Constructive Precedence Relationships

Hemlock’s parser implementation relies on the hocc parser generator, which spiritually descends from the Parsing parser generator. In most respects both hocc and Parsing merely synthesize best practices for LR(1) parsing, with the important exception that they provide an unusually precise conflict resolution mechanism. Parsing validated the approach, but viewed through the lens of, “If it’s hard to explain, it’s hard to use”, a compelling refinement emerged for hocc. Read on for details.

Precedence precedent

In the dark ages preceding the invention of LR(1) parsing, there was a more limited approach called precedence parsing. Long ago, no later than the advent of Yacc, practitioners integrated precedence as a conflict resolution mechanism for LR-family (e.g. LALR) parser generators. Conflict resolution enables compact grammar specifications that would otherwise have to be hierarchically decomposed.

The following example from the yacc manual demonstrates how operator precedence can disambiguate the parse tree for e.g. a = b = c*d - e - f*g as equivalent to a = (b = (((c*d) - e) - (f*g))). Note that operators are declared in increasing precedence order, so = is of lowest precedence in the example.

%right '='
%left '+' '-'
%left '*' '/'

%%

expr : expr '=' expr
     | expr '+' expr
     | expr '-' expr
     | expr '*' expr
     | expr '/' expr
     | NAME
     ;

This works well for many grammars, but the status quo is a hair-trigger footgun, viz:

• A total ordering is induced on all operators, even for operator pairs that are mutually irrelevant. This can cause unintentional implicit conflict resolution that hides grammar flaws.
• Each production’s precedence defaults to that of its rightmost token. In combination with the total ordering for operator precedence, this is especially problematic for productions like:

  expr : expr '+' expr
       | '(' expr '+' expr')'
       ;
  

  The default can be overridden, but without extreme care unintentional implicit conflict resolution can hide grammar flaws.

  expr : expr '+' expr
       | '(' expr '+' expr')' %prec '+'
       ;
  

A better approach

Solutions to the problems described above are conceptually straightforward:

• Make precedence relationships explicit rather than implicit, so that it is possible to express the absence of precedence ordering.
• Allow arbitrary directed acyclic precedence graphs (DAGs), so that e.g. x and y in a < x < b and a < y < b have no ordering relationship.
• By default assign each production a unique disjoint precedence, so that conflict resolution never occurs implicitly.

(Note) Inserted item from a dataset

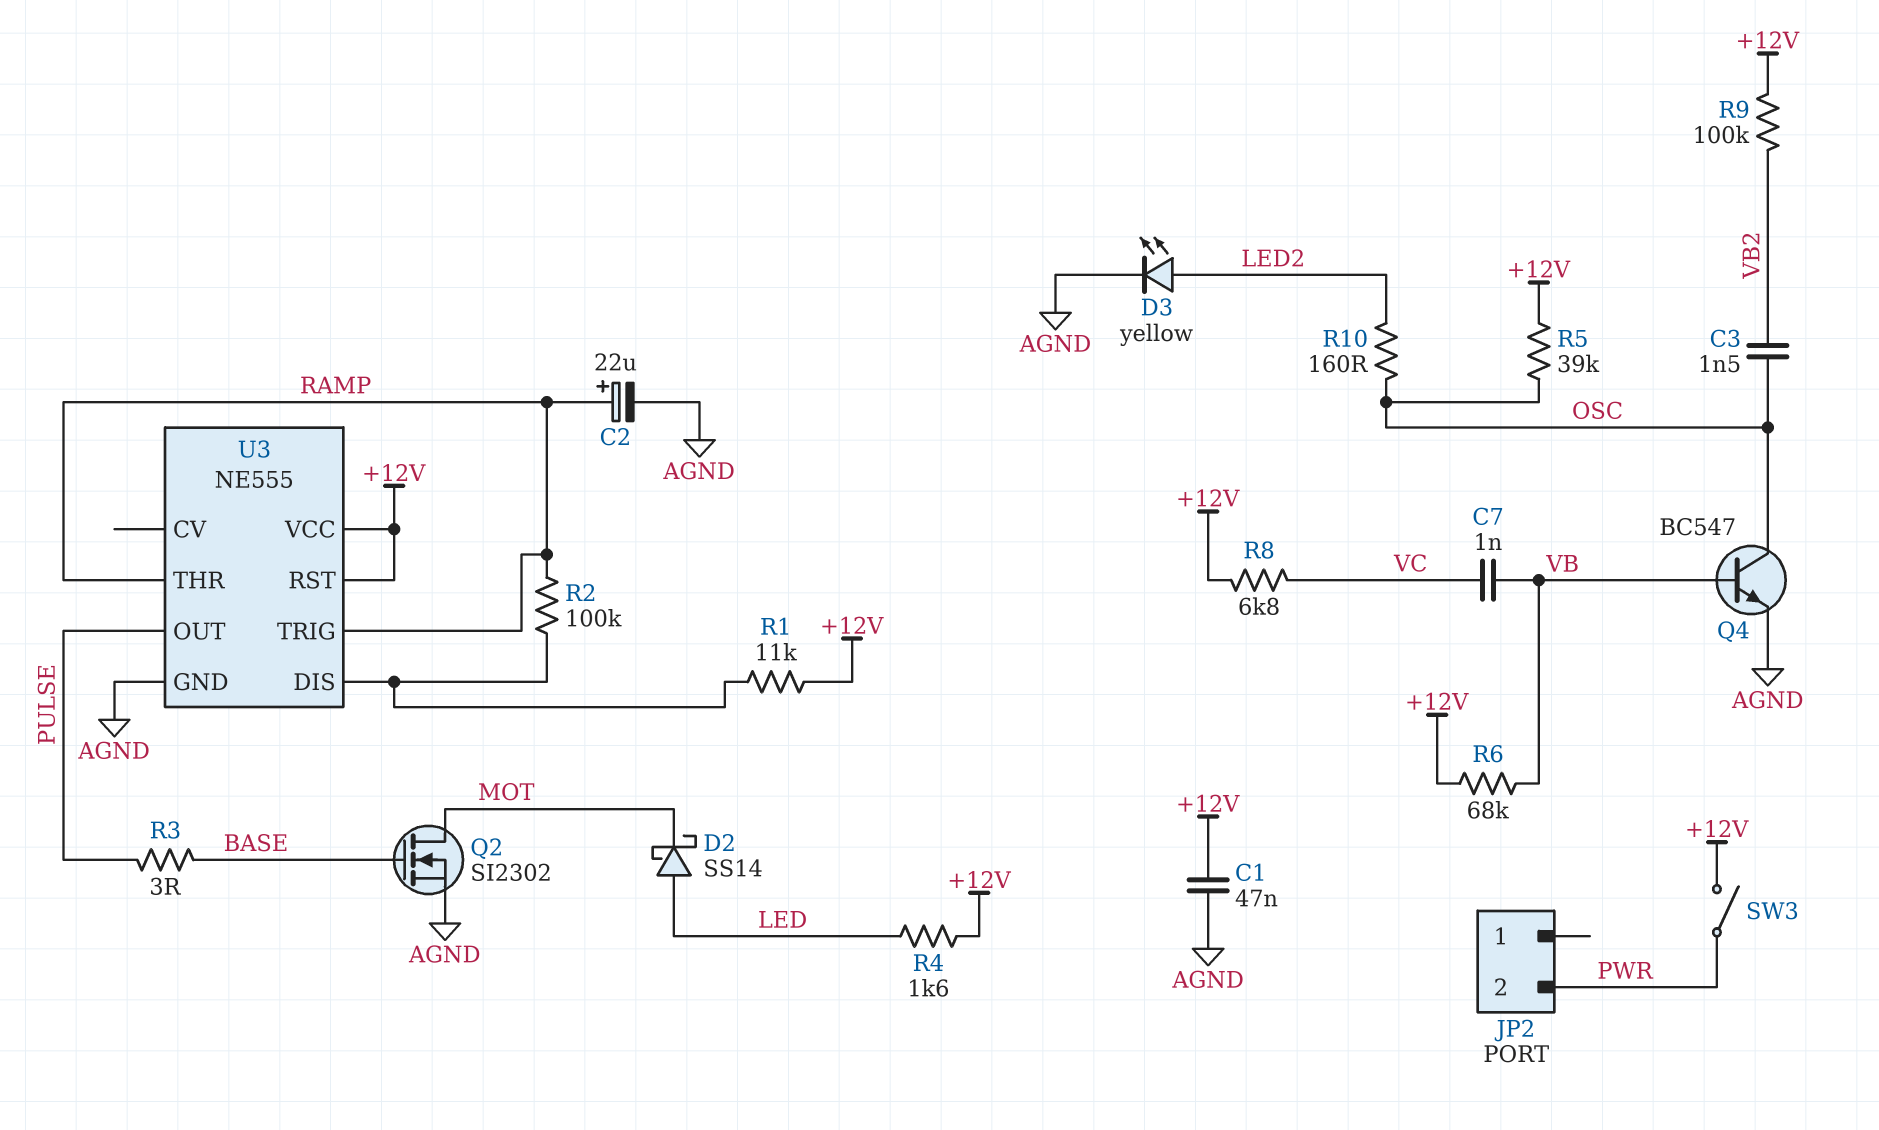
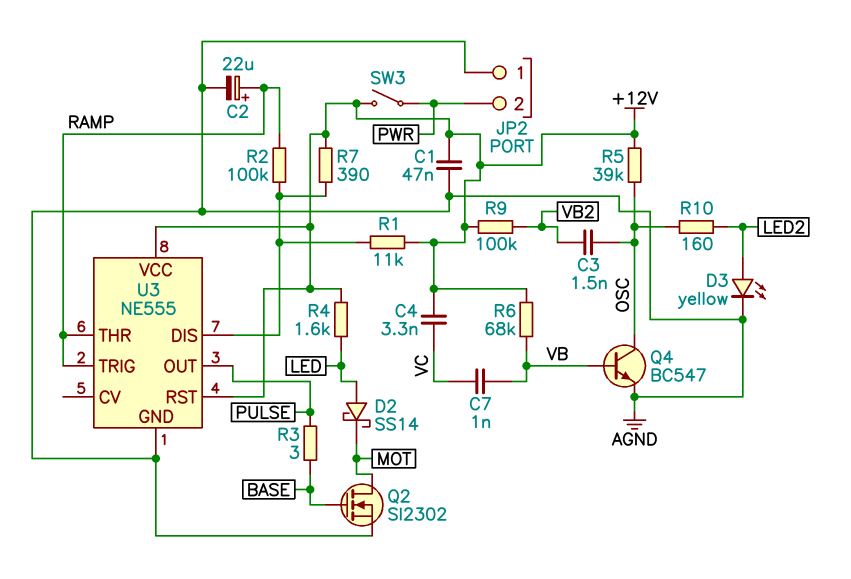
C4: none -> 3.3nF (+12V, VC)
JP2 pin 1: none -> AGND
R7: none -> 390 (+12V, U3/DIS)
R8: 6.8k (+12V, VC) -> none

Aside from some tangential associativity enhancements, this is how Parsing and hocc improve conflict resolution. But there’s one Parsing implementation gotcha that almost survived in hocc. It was possible to express <, =, and > precedence relationships, which could induce cycles. Parsing dealt with this by generating a Graphviz dot representation of the precedence relationship graph, so that if there was a cycle in the graph, Parsing could generate a fatal error and the programmer could scrutinize the graph. But experience showed that understanding and resolving cycles was a mind-warping, difficult aspect of parser implementation. Consider Lyken’s [¹] precedence graph, and imagine figuring out a fix when accidentally introducing a cycle:

Lyken’s precedence graph (link to readable version)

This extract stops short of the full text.